High Availability for Alertmanager

A single Alertmanager is a single point of failure for your entire alerting chain. Alertmanager supports a gossip-based HA cluster: run three instances, point all your Prometheus servers at all three via alertmanager_config, and Alertmanager uses the Memberlist protocol to coordinate notification deduplication so that only one instance fires each alert. The critical flag is --cluster.peer:

# Run three Alertmanager peers — each knows the others via --cluster.peer
alertmanager \
  --config.file=/etc/alertmanager/alertmanager.yml \
  --cluster.listen-address=0.0.0.0:9094 \
  --cluster.peer=alertmanager-1:9094 \
  --cluster.peer=alertmanager-2:9094 \
  --web.listen-address=0.0.0.0:9093

# In Prometheus configuration, list all Alertmanager instances
# prometheus.yml
alerting:
  alertmanagers:
    - static_configs:
        - targets:
            - alertmanager-0:9093
            - alertmanager-1:9093
            - alertmanager-2:9093
      timeout: 10s

# Kubernetes: deploy as a StatefulSet for stable DNS names
# alertmanager-0.alertmanager.monitoring.svc.cluster.local
# Use --cluster.peer based on the StatefulSet pod index

Key idea — gossip dedup: In HA mode, all three Alertmanager instances receive the same alert from Prometheus.
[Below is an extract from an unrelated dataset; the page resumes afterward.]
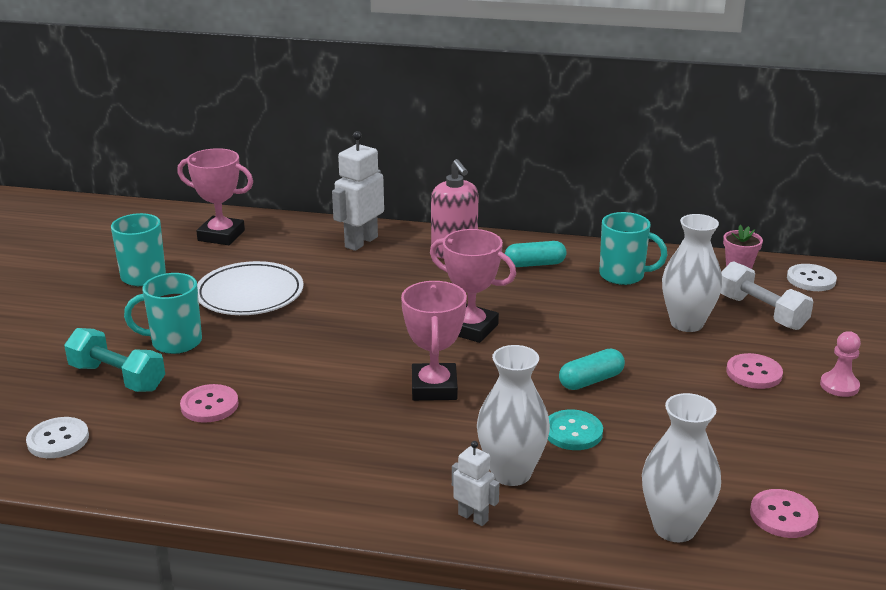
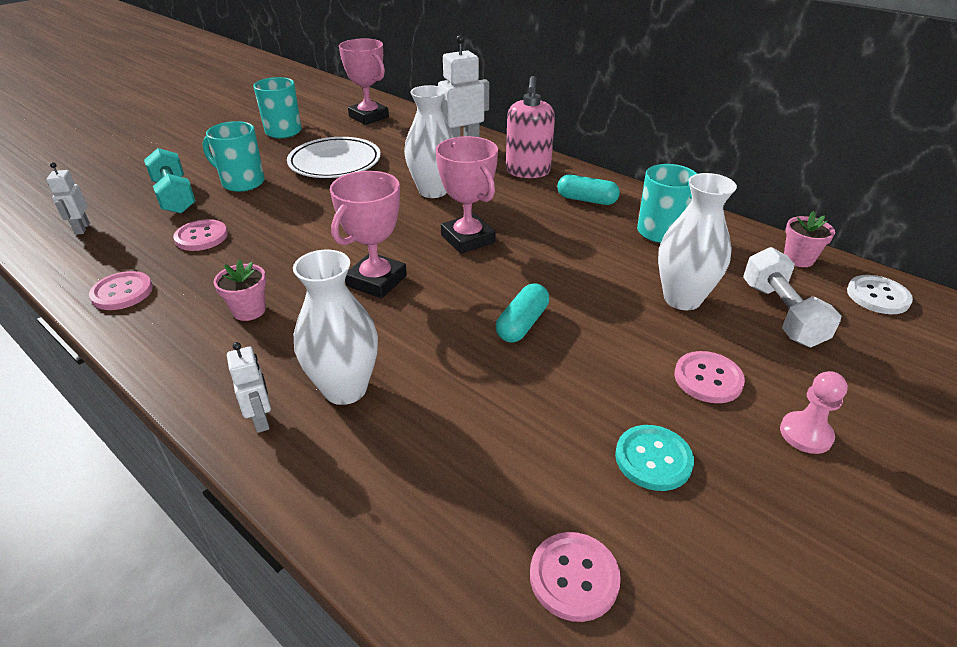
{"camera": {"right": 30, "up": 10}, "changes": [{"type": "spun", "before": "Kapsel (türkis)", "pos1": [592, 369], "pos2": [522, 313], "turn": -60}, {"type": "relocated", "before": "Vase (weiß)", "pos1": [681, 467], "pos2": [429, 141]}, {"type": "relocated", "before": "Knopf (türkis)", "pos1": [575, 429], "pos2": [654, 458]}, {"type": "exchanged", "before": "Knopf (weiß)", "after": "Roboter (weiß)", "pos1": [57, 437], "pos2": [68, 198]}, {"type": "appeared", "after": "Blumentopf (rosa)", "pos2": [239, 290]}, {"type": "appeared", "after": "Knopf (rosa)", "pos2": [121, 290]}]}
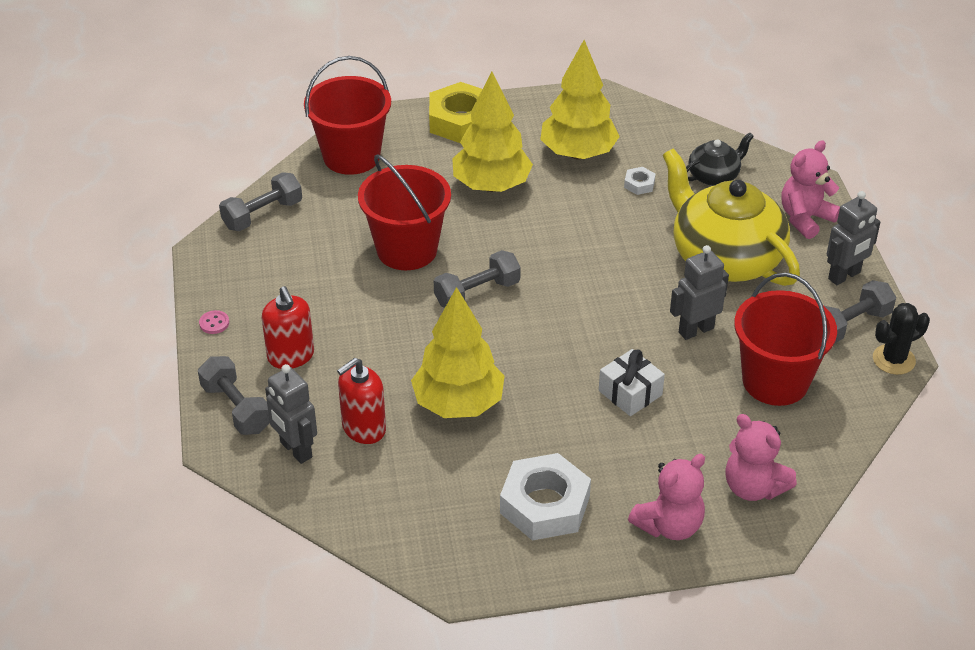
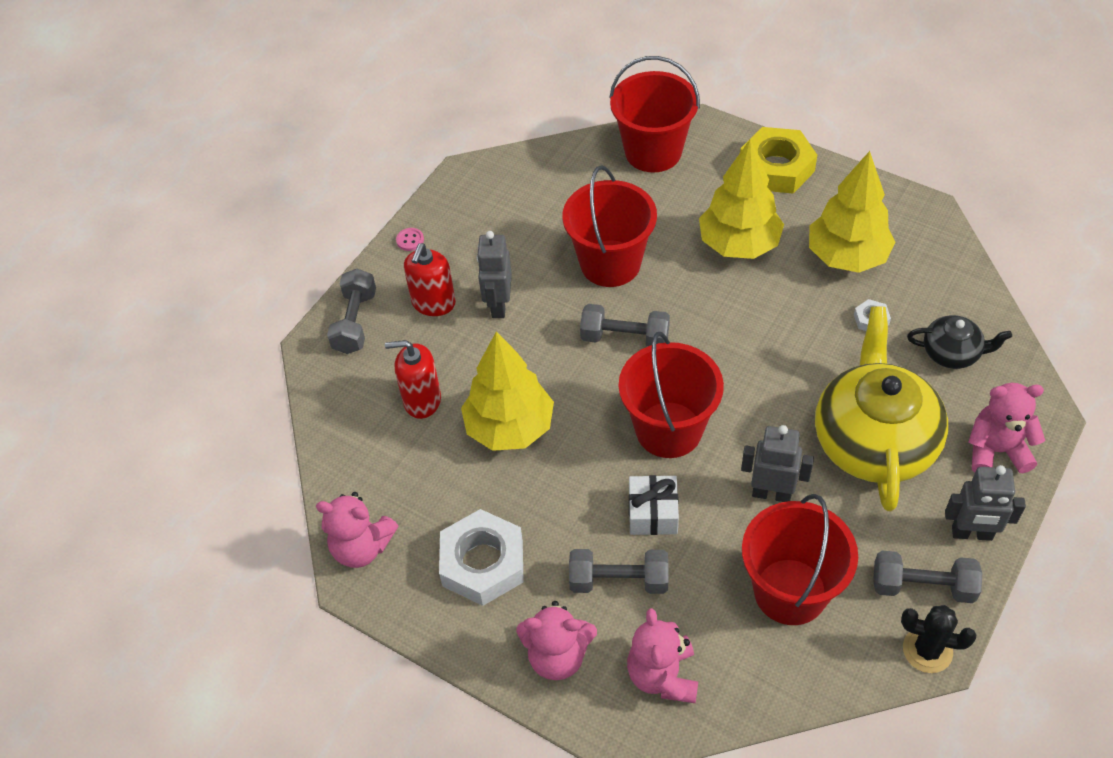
{"camera": {"right": 45, "up": 10}, "changes": [{"type": "relocated", "before": "Hantel (grau)", "pos1": [260, 201], "pos2": [618, 571]}, {"type": "relocated", "before": "Roboter (grau)", "pos1": [291, 414], "pos2": [494, 274]}, {"type": "appeared", "after": "Eimer (rot)", "pos2": [671, 395]}, {"type": "appeared", "after": "Teddybär (rosa)", "pos2": [357, 530]}]}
They gossip to elect one sender per notification group. If that instance goes down, another takes over. The result: no notification storms and no missed alerts during rolling restarts. Always run an odd number of instances (3 or 5) to avoid split-brain in the gossip consensus.

Validating and Debugging

Two tools every Alertmanager operator should have muscle-memory for: amtool check-config (validates YAML and routing logic before a reload) and the /api/v2/alerts endpoint (shows currently firing alerts, useful in runbooks). The Alertmanager UI at :9093 provides a visual routing tree debugger under "Status → Routing Tree" — paste any label set and it shows exactly which receiver would receive it. This is invaluable when debugging why an alert went to the wrong channel.